“Mi papá le insistía tanto a Tomás Carrasquilla que escribiera La marquesa de Yolombó, hasta que por fin la escribió y se la dedicó en gratitud a esa misma insistencia”.
Constanza Mejía Arango, quien fuera profesora de idiomas durante años, es una de las descendientes de Tomás Carrasquilla que se hizo presente en la ceremonia de inauguración de la casa museo destinada a difundir la memoria de este escritor. Había un sol húmedo casi al mediodía en el Parque de Santo Domingo y como tenía quien lo cargara, se ponía muy pesado. Ella, buscando una sombra para poder hablar, pasó por un lado de la Fuente de los Perros, la graciosa escultura negra en la que varios canes intentan escalar la piedra que despide los chorros de agua, concebida en 1891 por Francisco de Paula Rendón, amigo del autor de Grandeza, y esculpida por Hugo Alberto García. Fue a sentarse en la jardinera de un pino nada frondoso que prodigaba una sombra cicatera.
Contó que su papá era Pepe Mexía, uno de los 13 integrantes del grupo de los Panidas, junto a León de Greiff, Fernando González, Ricardo Rendón y otros intelectuales. Ciro Mendía, sin ser del grupo, también acudía a estas reuniones. Tomás Carrasquilla les contaba historias de los mineros y de Bárbara Caballero, la marquesa, en tertulias que se hacían en cafés de Medellín, como La Bastilla.
“Mi papá le decía entonces que por qué no escribía esa novela y el escritor siempre le respondía: «Tengo la idea... pero no ha cuajado...”. Hasta que un día le cuajó y se la dedicó a mi papá, que era dibujante y arquitecto”:
A José Félix Mejía Arango. Pepe: Te dedico este mamotreto, ya que tanto me has empujado para que lo escriba.
A ti, caricaturista y dibujante de tan subido modernismo y partidario de los figurones estilizados y contrahechos, que hoy privan en las pinturas decorativas, no deben disgustarte del todo los mamarrachos tan acentuados y los fondos tan escandalosos, que saco en estos cronicones. Puede que no te fastidie, tampoco, la manera ordinaria y tosca de que me he valido, en esta vez más que en otras.
En todo caso, ahí te va esto, con la estimación de tu tío y amigo.
Constanza contó también que en su casa solían decir que Tomasito —siempre le decían así, en diminutivo—, en los últimos años, fue una persona caprichosa. Pero cómo no iba a hacerlo, reflexionó ella, si le cortaron una pierna, era ciego y siempre fue un solterón contemplado. Las sobrinas le ayudaban, escribiendo lo que él les dictaba.

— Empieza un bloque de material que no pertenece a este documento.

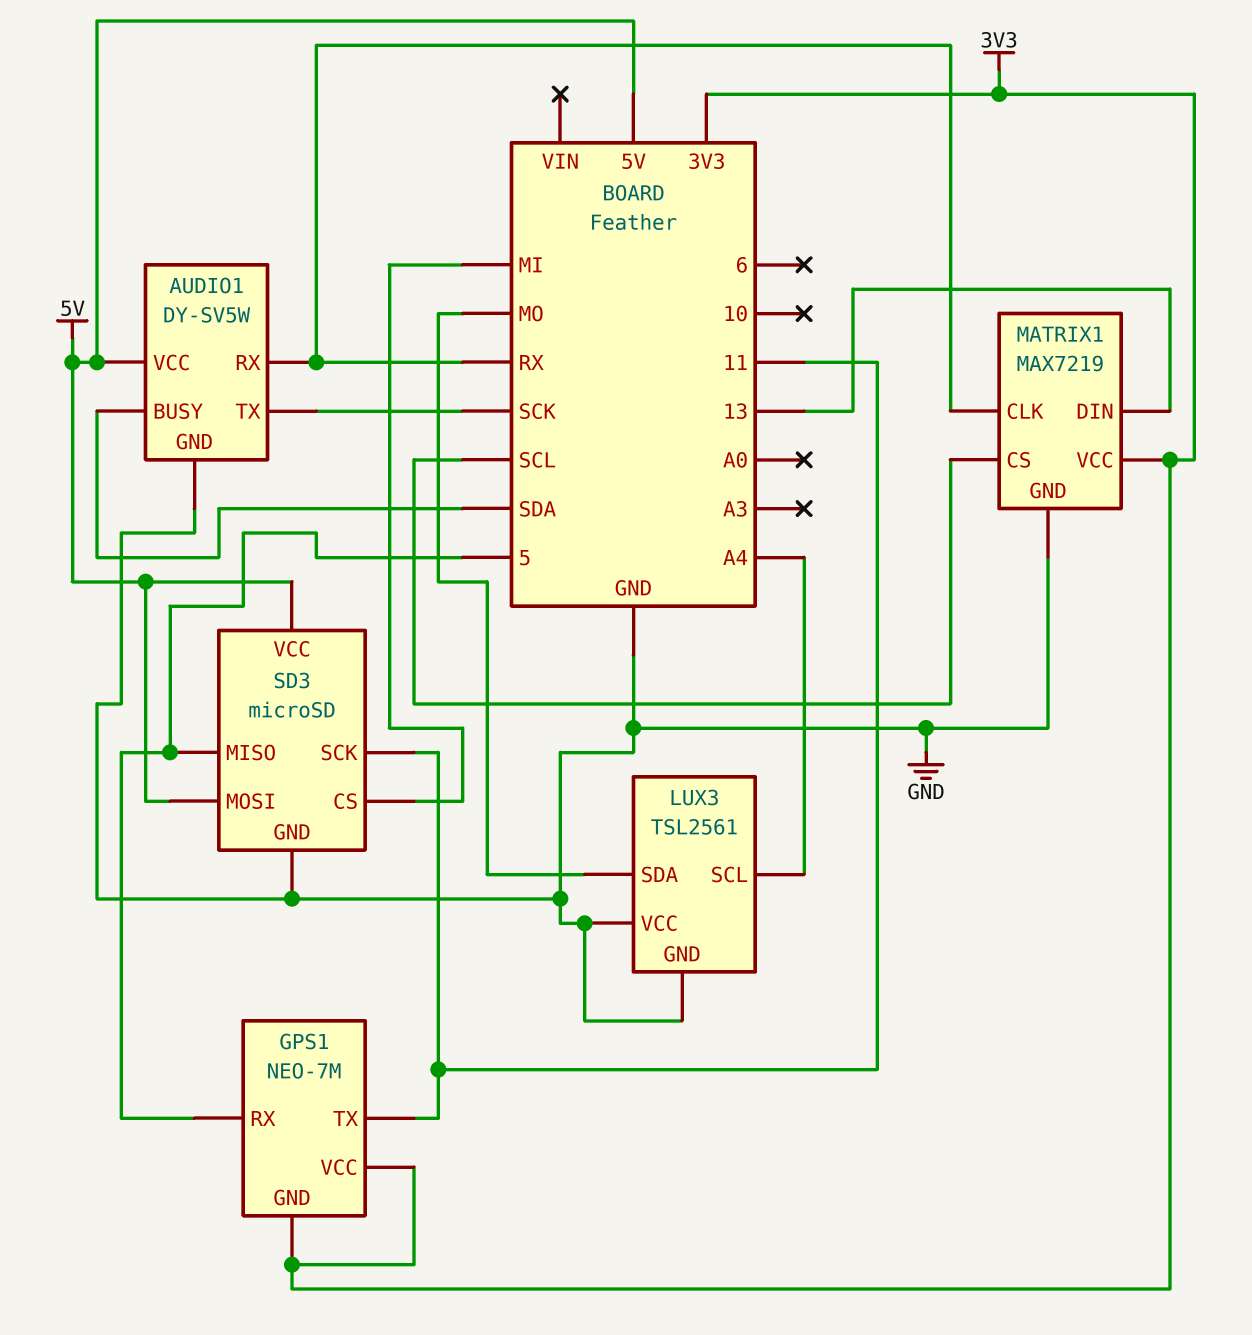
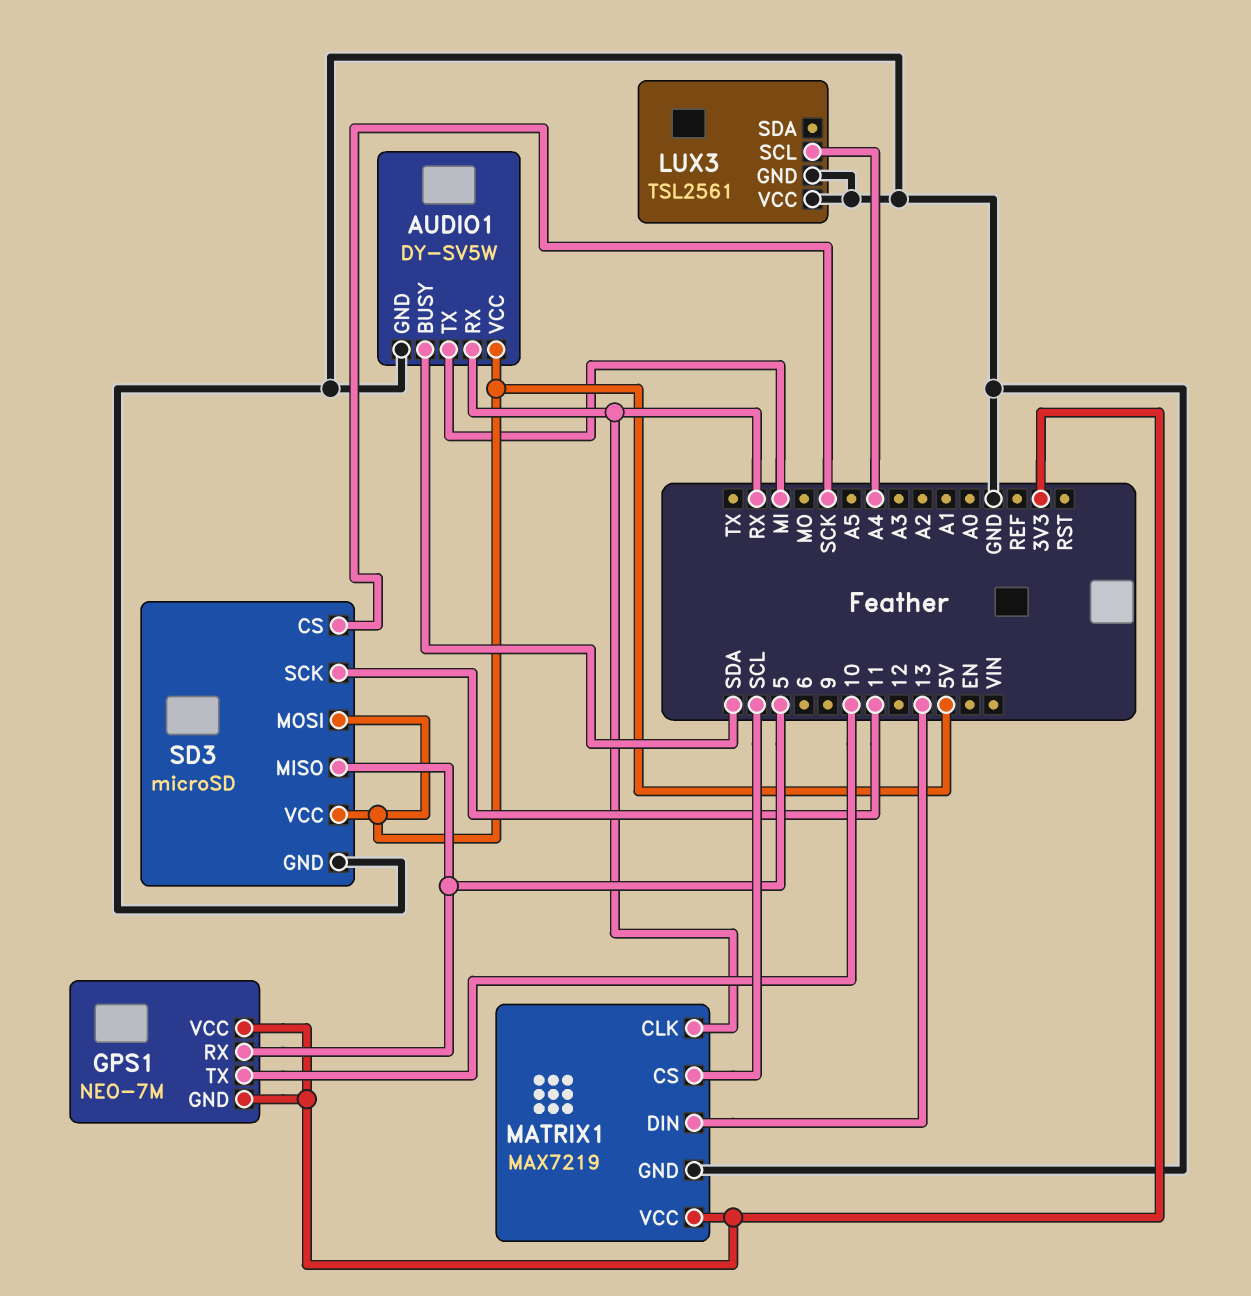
AUDIO1 pin TX: SCK -> MI
GPS1 pin TX: 11 -> 10
LUX3 pin SDA: MO -> none
SD3 pin CS: MI -> SCK

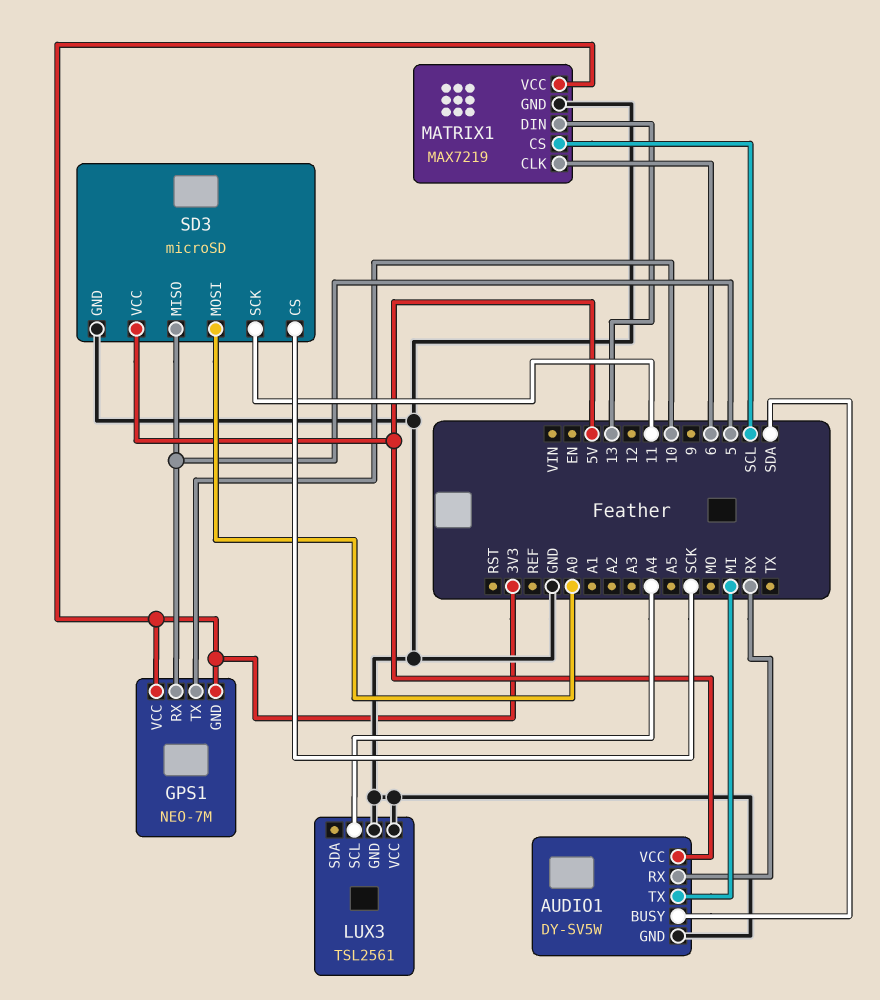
MATRIX1 pin CLK: RX -> 6
SD3 pin MOSI: 5V -> A0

Vivía en una casa quinta de la calle Bolivia.
“Yo nací en 1942. De modo que no me tocó conocerlo”. Él murió el 19 de diciembre de 1940, a la edad de 82 años. “Lo que sí recuerdo bien es a Kurt Levy, el estudioso de la obra de Carrasquilla. Lo invitamos a una charla en la casa. Él visitaba a mi papá. Me parece verlo almorzando y hablando en el comedor. “¿Usted sabe que él encontró un librito de Carrasquilla en una universidad de Toronto y se enloqueció por estudiar ese vocabulario? Viajó a Medellín, se dirigió a la Gobernación o a la Cámara de Comercio indagando con quién podía hablar sobre el autor. Y llegó adonde mi papá”.
De pronto, al ver a una pareja que pasaba caminando hacia el auditorio formado en pleno parque y cubierto con una carpa, donde estaban los otros parientes de Carrasquilla, Constanza exclamó:
“¡Llegaron!”. Eran Adolfo Arango y su esposa María Cristina Uribe. Él, sobrino-nieto de del escritor, se encargó de las ediciones de este en la Editorial Bedout.
La felicidad
Numerosos dominicanos acudieron a la ceremonia. Algunas alumnas de colegios en uniforme —pocas, porque el viernes 30 de octubre, las labores académicas no se interrumpieron en Santo Domingo—. Se veían pasar personas vistiendo una camiseta negra con la figura de Carrasquilla por delante, dibujada por Elkin Obregón, y una frase del dominicano más célebre de todos los tiempos estampada por detrás:
La felicidad, por más que no lo creamos, no está afuera: está dentro de nosotros mismos; está en el alma, sensorio o como se llame.
El escenario estaba dispuesto cerca del atrio del templo principal y de la Notaría única, donde reposan tantos documentos de negocios que se cerraban en la época de Carrasquilla con su firma, pues era muy buscado para hacer de testigo.
En el otro extremo, la casa museo permanecía cerrada, muy blanca y con el entejado muy rojo y parejo. Primero, los discursos y los himnos se escucharían en este sector; luego, todos podrían entrar a ver la casa.
Algunos personajes de los cuentos, representados por actores del pueblo, andaban por ahí. Peralta, Peraltona, el Diablo, Frutos, una bruja, Simón el mago... El vestuario fue donado por la producción de Laura, la santa colombiana, el seriado de televisión.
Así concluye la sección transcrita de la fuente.